In some parts of Illinois, usually those within reasonable shipping distance of a coal-fired power plant, gypsum is actively marketed as a soil amendment. Calcium carbonate (lime) or material derived from lime is used to remove sulfur from flue gas, resulting in formation of calcium sulfate, or gypsum. Such scrubbing is required, and coal-fired plants produce large amounts of gypsum. This gypsum represents a disposal challenge for power plant operators, and finding uses for it has been an ongoing process. Some gypsum is used to produce wallboard and other products, but gypsum continues to accumulate, and in some cases is being stored in landfills.
The two major selling points for gypsum use as a soil amendment are that it can serve as a source of sulfur, and that calcium ions can help bind soil particles together, which can help improve soil structure. Some also promote gypsum as a calcium fertilizer, but we have no good evidence that, given the large amount of exchangeable Ca in Illinois soils (some natural, some from lime application) and low requirements of our field crops for Ca, there is any need for Ca fertilizer. We also don’t have much evidence that S deficiency is widespread in Illinois, but applying gypsum will certainly provide S to a crop that follows. The S in gypsum is in sulfate form so can be leached through the soil, but quantities of gypsum typically applied are large enough that any crop S requirement will still be met.
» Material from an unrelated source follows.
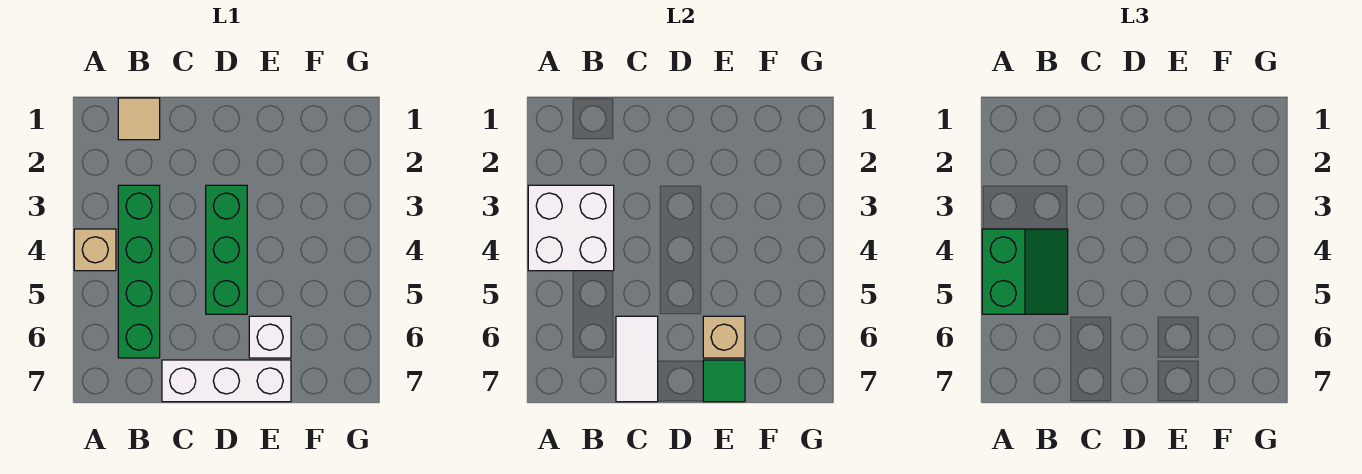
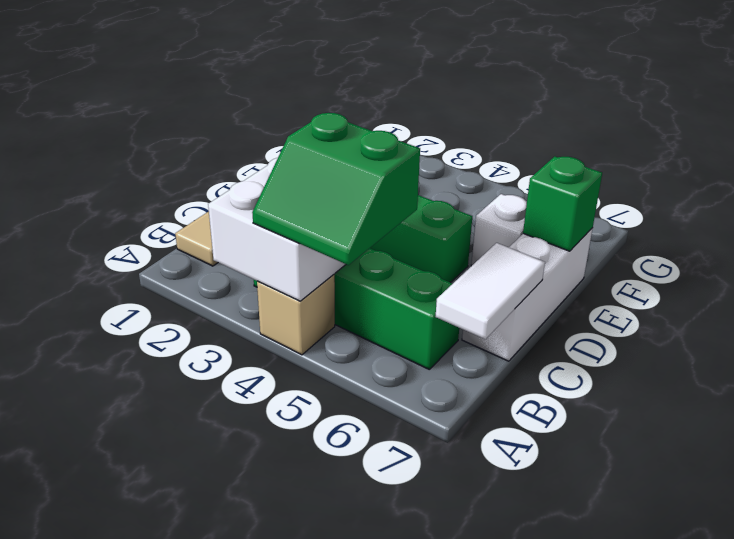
green slope A4:B5 level 3 top A -> green slope A4:B5 level 3 top B
white tile C6:C7 level 2 -> white tile B7:C7 level 2
tan brick E6 level 2 -> none
green tile E7 level 2 -> green brick E7 level 2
Use of gypsum as a way to improve soil structure and drainage has been promoted fairly heavily in recent years. The basis for this is that Ca in soil solution exists as a divalent cation, with two (positive) charges. Clay and organic matter surfaces are negatively charged, so Ca ions act as a sort of “glue” to hold these particles together, making soil structure more granular and improving tilth, aeration, and water movement. In soils with a lot of sodium, including the “slick spots” common in some parts of Illinois, Ca ions will, if added in large quantities and given time, replace some of the sodium ions and improve permeability and soil productivity.
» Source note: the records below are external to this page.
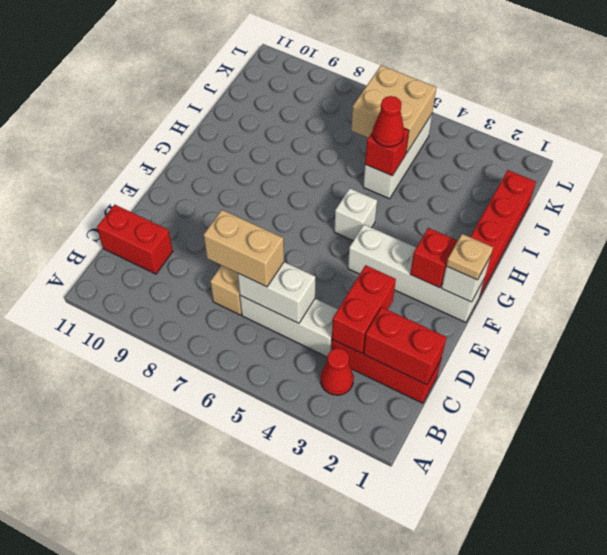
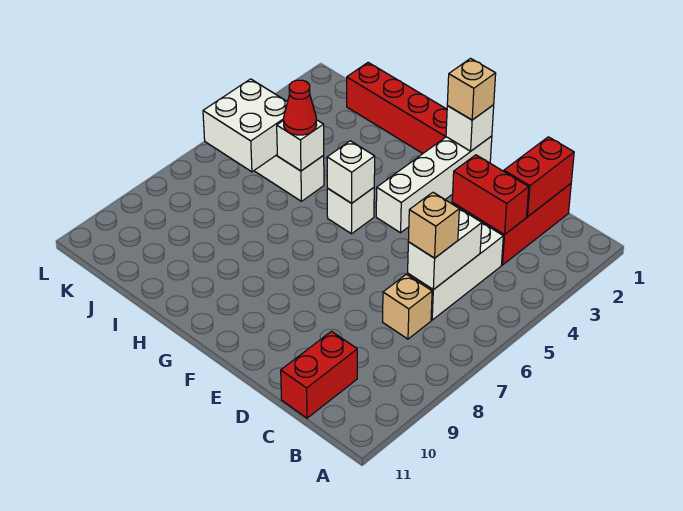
red cone B3 level 1 -> none
tan brick C6:C7 level 3 -> tan brick C6 level 3
tan plate F1 level 3 -> tan brick F1 level 3
red brick F2 level 2 -> none
none -> white brick G5 level 2
red brick I5 level 2 -> white brick I5 level 2
tan brick J5:K6 level 2 -> white brick J5:K6 level 2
The real question regarding addition of large amounts of gypsum to improve soil productivity is whether the improvement is enough to pay the cost. Soils of medium or heavy texture already contain a great deal of Ca, and adding a few hundred or even a thousand or more pounds of Ca in the form of gypsum (or lime) may not produce much noticeable effect. High-clay soils, often targeted for marketing of gypsum due to their perceived poor structure, would require a great deal of gypsum (Ca) to produce an effect. So while adding gypsum to soil may have some effect, it is not at all clear that productive silt loam or silty clay loam soils with adequate (tile) drainage and with pH maintained by adding lime will be noticeably improved by this addition.
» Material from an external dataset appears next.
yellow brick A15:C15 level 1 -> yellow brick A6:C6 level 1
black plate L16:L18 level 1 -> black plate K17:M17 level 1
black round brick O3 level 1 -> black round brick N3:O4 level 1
Perhaps because both contain calcium, there continues to be some thought that, like lime, gypsum will raise pH when applied to soil. But it is the carbonate in lime that provides the neutralizing effect, and straight gypsum has no carbonate, so does not affect soil pH. Scrubbers in some older power plants might produce gypsum that contains some lime, but neutralizing ability of such material would need to be confirmed by testing, and in many cases is probably negligible.